It takes a lot of effort to look natural and candid.
When social media first blew up, there was a quaint notion that amateurish photos were charming and authentic and the way to go. But the stakes are far too high today: according to the Social Science Research Network, 65% of people are visual learners.
In other words, images have more impact on your marketing and communication efforts than copy. Regardless of whether you are having an evening reception or a 5-day, citywide conference, professional photos are the gift that keeps on giving. They provide fuel for your marketing and social media activities for the entire year—and you will have no copyright issues.
Your annual meeting is also the most efficient opportunity for building your image library because just about everyone—board, staff, vendors, partners—is gathered together. It’s probably the one and only annual opportunity to get a variety of shots, including headshots.
But while the old adage may be “a picture’s worth 1,000 words,” the opposite can also be true: 1,000 pictures can be worth no words. Take it from me: I recently sifted through more than 1,000 photos for a client and found fifteen that were usable. Fifteen.

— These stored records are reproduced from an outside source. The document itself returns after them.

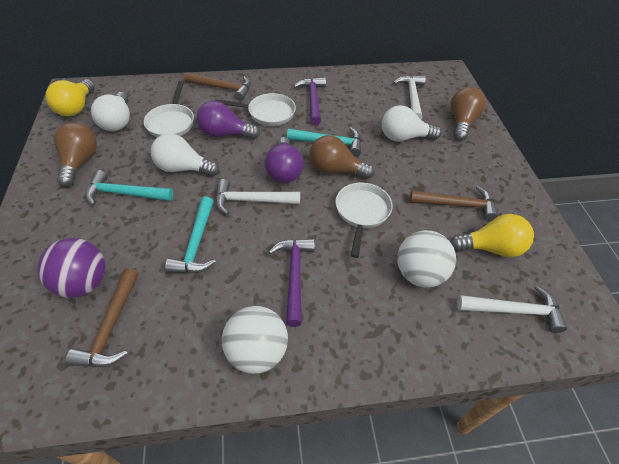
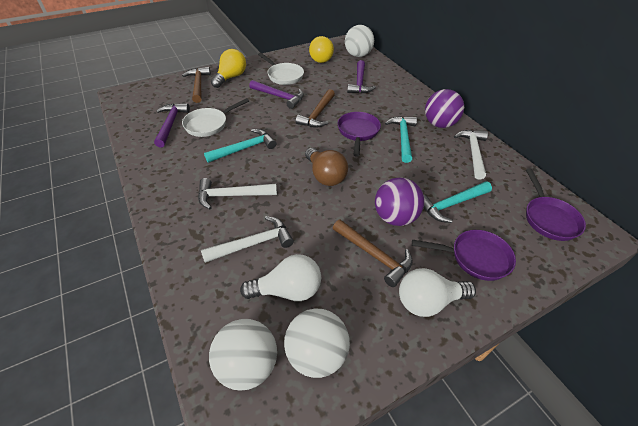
brown light bulb: 3 -> 1
purple ball: 1 -> 2
purple hammer: 2 -> 3
purple light bulb: 2 -> 0
purple pan: 0 -> 3
white ball: 2 -> 3
white light bulb: 3 -> 2
white pan: 3 -> 2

This is what I did find a lot of:
- Back of heads
- Sides of heads
- People caught off guard with their mouths half open
- Lots of people mid-bite with food
- Lots of people holding wine glasses
- Meanwhile, the other glasses—eyeglasses—were sliding off many a nose
- Poorly composed shots
- Dark, dark, dark. Did I say dark?
Filters and editing can accomplish a lot, but they should not be called upon to do the actual work of a photographer. And, as of yet, there is no filter available that will tuck your shirt in and fix your hair.
Editing should be called upon to resize, to subtly lighten and to occasionally remove something that may render an otherwise perfect photo unusable—such as a huge vendor logo in a background.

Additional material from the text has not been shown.